La ARCA recordó que la segunda recategorización anual del monotributo estará habilitada hasta el 5 de agosto y que los contribuyentes deberán analizar su situación fiscal para determinar si corresponde mantener, subir o bajar de categoría.
El proceso toma como referencia el período comprendido entre julio de 2025 y junio de 2026, durante el cual se deben evaluar los ingresos brutos acumulados y otros parámetros como la superficie afectada a la actividad, el consumo de energía eléctrica y los alquileres devengados, según corresponda en cada caso.
Desde el organismo indicaron que no todos los monotributistas deberán realizar el trámite. Quedan exceptuados quienes tengan menos de seis meses de actividad y aquellos que, tras revisar sus datos, continúen dentro de los límites de su categoría actual.
La recategorización podrá realizarse desde el 15 de julio a través del portal oficial, ingresando con CUIT y clave fiscal. Allí, el sistema mostrará una categoría sugerida en base a la información disponible, aunque se recomienda verificar especialmente los datos no registrados automáticamente, como superficie del local o consumo energético.
Entre las variables clave, la facturación anual es el principal indicador, aunque no el único. Los contribuyentes con actividad en locales también deberán controlar los metros cuadrados utilizados, el consumo eléctrico y los montos de alquiler.
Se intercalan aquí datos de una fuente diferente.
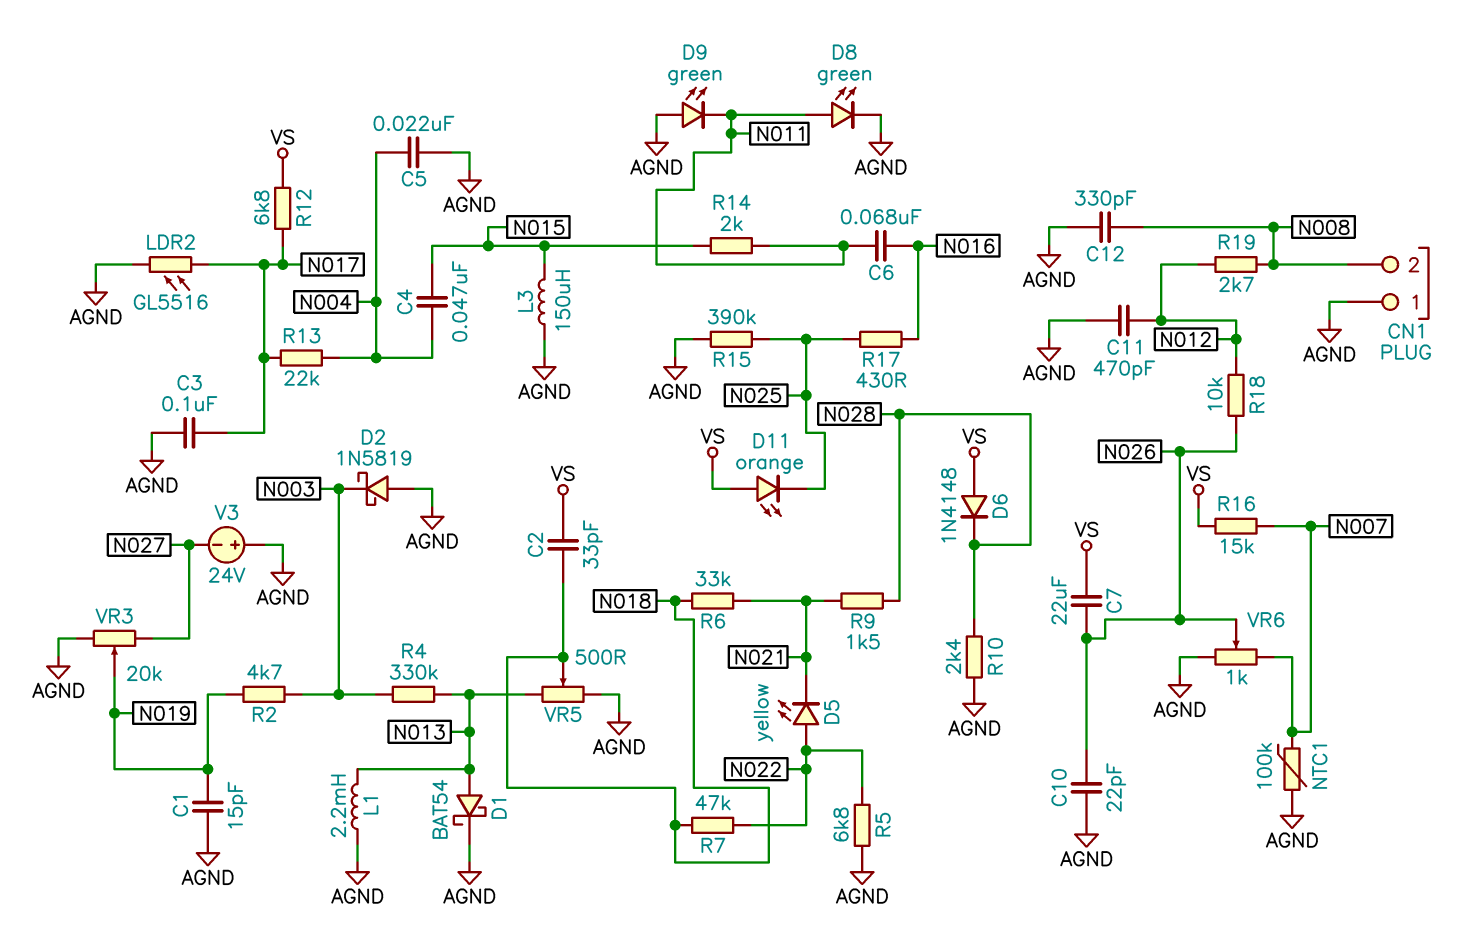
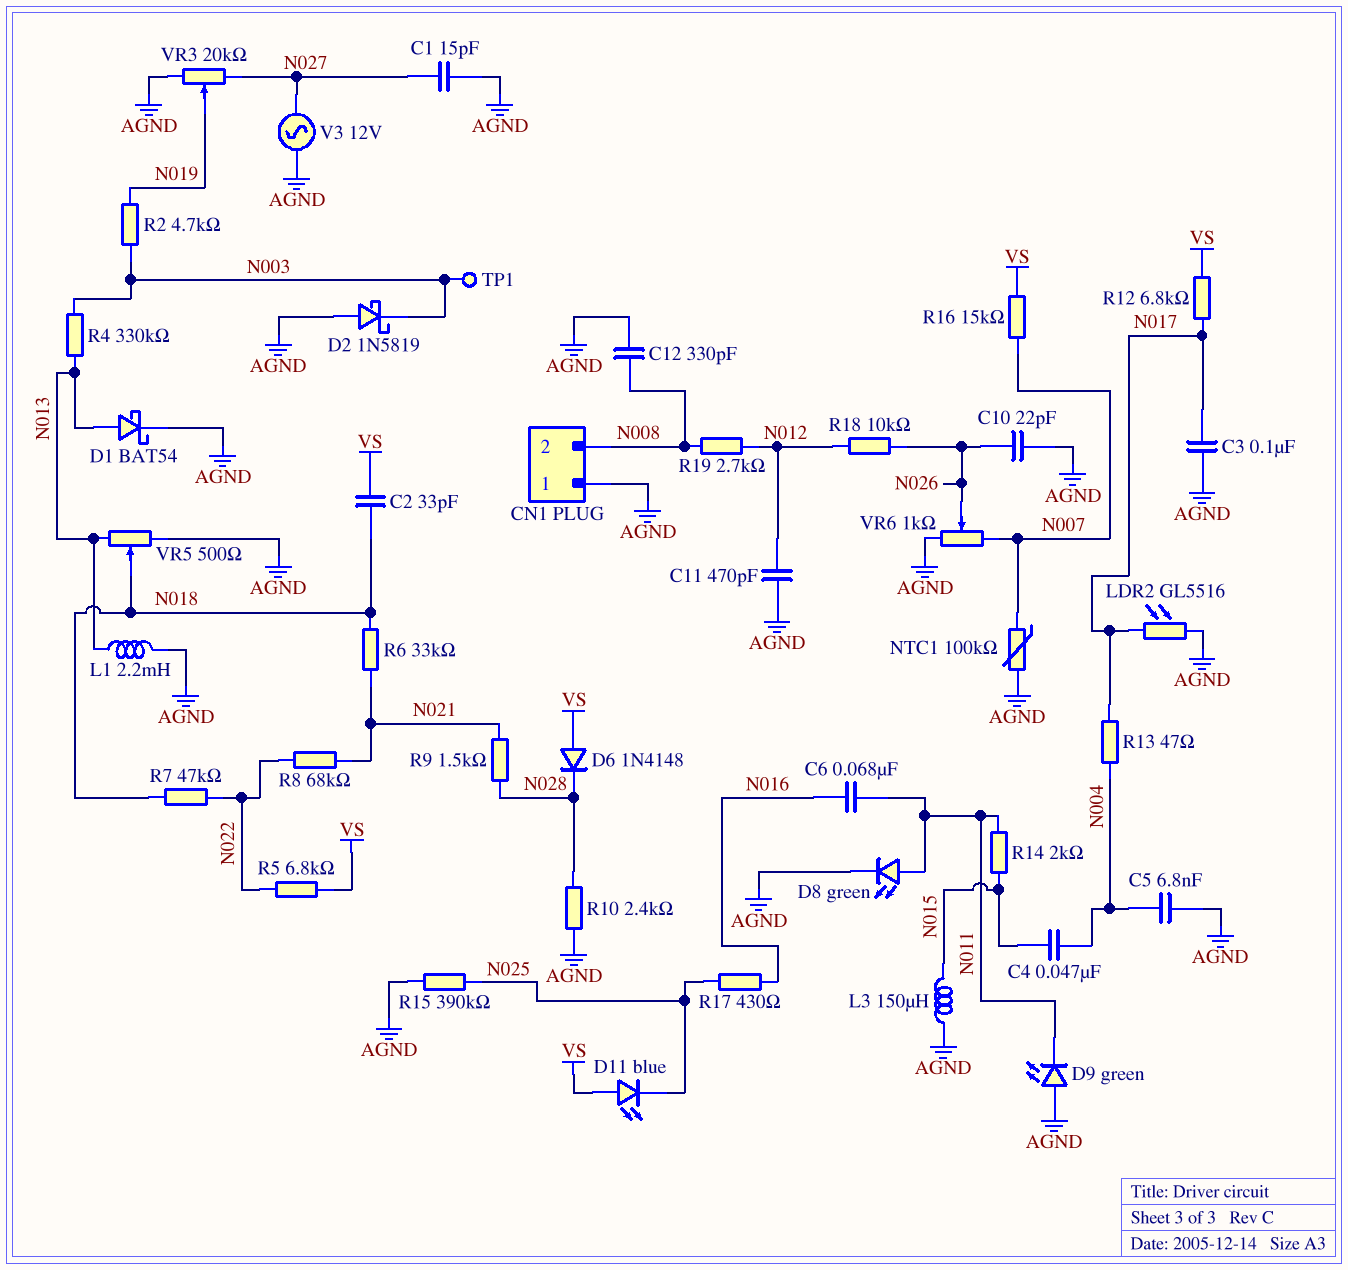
C1: 15pF (AGND, N019) -> 15pF (AGND, N027)
C5: 22nF (AGND, N004) -> 6.8nF (AGND, N004)
C7: 22uF (N026, VS) -> none
D5: LED yellow (A N022, K N021) -> none
D11: LED orange (A VS, K N025) -> LED blue (A VS, K N025)
R5: 6.8k (AGND, N022) -> 6.8k (N022, VS)
R8: none -> 68k (N021, N022)
R13: 22k (N004, N017) -> 47 (N004, N017)
TP1: none -> test point (N003)
V3: 24V (plus AGND, minus N027) -> AC 12V (AGND, N027)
Una vez completado el trámite, la nueva categoría impactará en el pago mensual con vencimiento el 20 de agosto. En caso de no realizar la actualización cuando corresponde, el organismo puede recategorizar de oficio y aplicar sanciones si detecta inconsistencias entre los ingresos y la categoría declarada.
Además, si se superan los topes máximos del régimen simplificado, el contribuyente puede ser excluido del monotributo y pasar al Régimen General, con obligaciones impositivas más complejas como IVA, Ganancias y aportes de autónomos.
La instancia de agosto será, así, un momento clave para que los monotributistas revisen su situación y eviten posibles penalidades o desajustes en su encuadre fiscal.